Although concrete driveways are a popular choice for homeowners due to their durability, they are not immune to succumbing to wear and tear over time. This typically presents itself in the form of cracking. The cracks in your concrete will come about for a variety of reasons, ranging from standing water, contraction and expansion of the aggregate, ice, overheating, tree roots and even some forms of bacteria. The good news is that a few cracks in your concrete would not warrant resurfacing of your driveway. Whether your driveway is suffering from hairline cracks or fissures, you can opt to patch them up on your own before they develop into bigger problems such as potholes. Here are some handy steps to patching up cracks in your concrete driveway.
Clean out the crack
The first step to remedying cracks in your concrete driveway would be ensuring that the crack has been thoroughly cleaned out. This includes eliminating any debris that may have collected within the crack. Additionally, you should take out any old pieces of aggregate that may have disintegrated into the crack. Thorough cleaning works toward ensuring the repair material will bond properly with the concrete.
Fill out the crack
To fill the crack, you could choose to use either caulk or opt for a concrete sealer. Concrete sealer is made up of a mixture of concrete that can easily be poured into the crack that has developed. This tends to be a better option as it is much stronger when compared to caulking. Once you have filled the crack, take a trowel and use it to apply pressure onto the filling.

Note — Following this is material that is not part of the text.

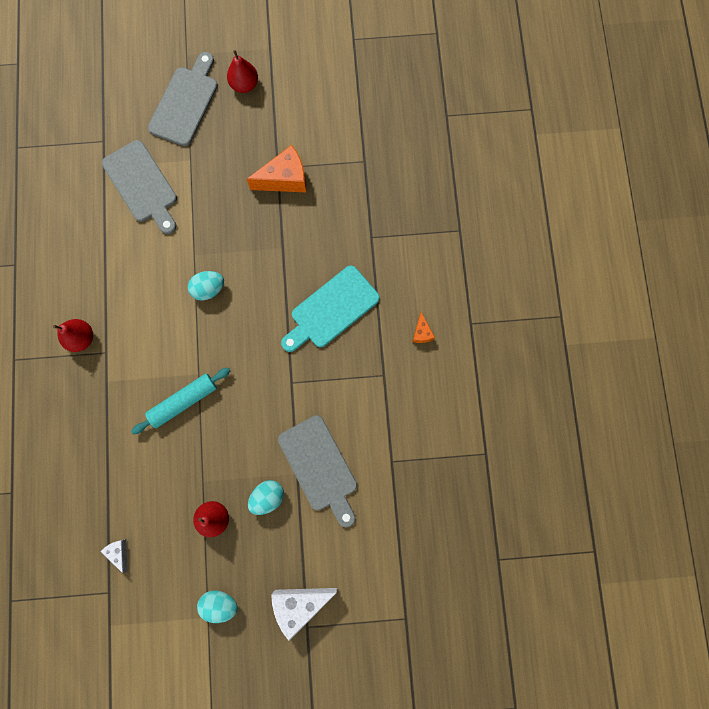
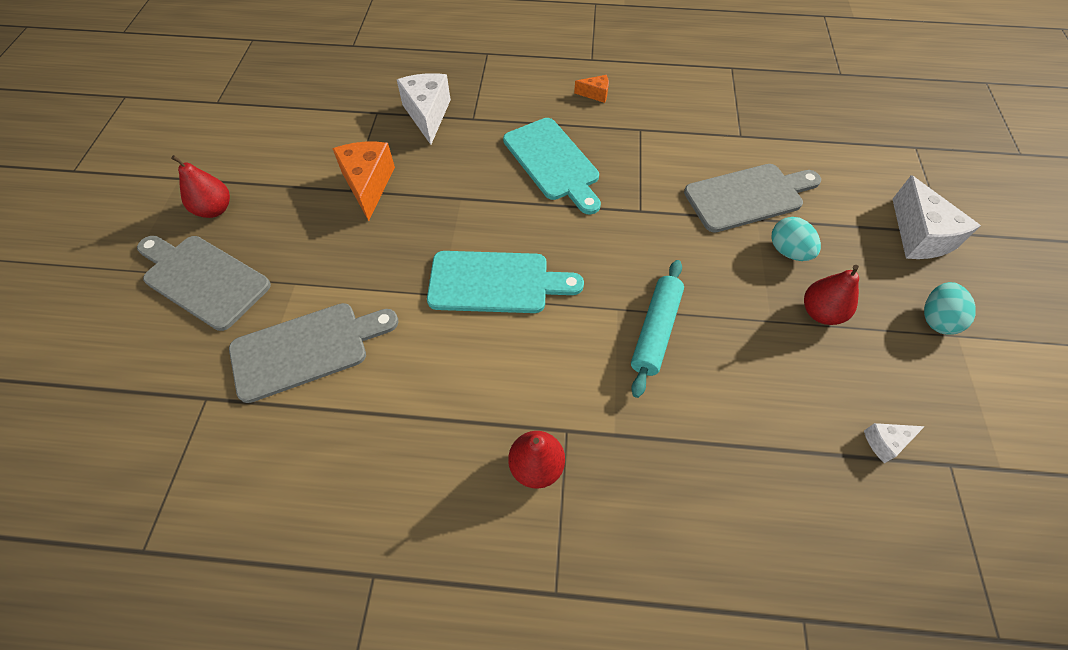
camera: 80 degrees left, 20 degrees down
(183, 401) = (655, 331): turquoise rolling pin -> turquoise rolling pin turned 45 degrees clockwise
(208, 289) = (496, 283): turquoise egg -> turquoise cutting board
(369, 201) = (427, 115): none -> white cheese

This ensures that is densely compressed into the crack. If you have a concrete aggregate driveway, you should fill the crack with sand and apply pressure on the sand to densely fill the crack.
Cure the crack
Once you have filled the crack, it is prudent to allow it to cure appropriately to ensure that it does not disintegrate prematurely. It should be noted that the process of curing is not as simple as letting the crack dry out on its own. Instead, you should cover the patched up area so as to prevent moisture from escaping the filling agents at a rapid rate. You should also try to keep the patched up crack at a constant temperature in an attempt to slow down the drying process. Curing ensures that the filling agent dries at its own pace, therefore not compromising its structural integrity by hardening too fast.
Seal the crack
Once curing is complete, you need to seal the crack. Concrete is a porous material, which makes it susceptible to water damage over time. By sealing the crack with a high quality sealant, you reduce the chances of moisture penetrating the crack and disintegrating it.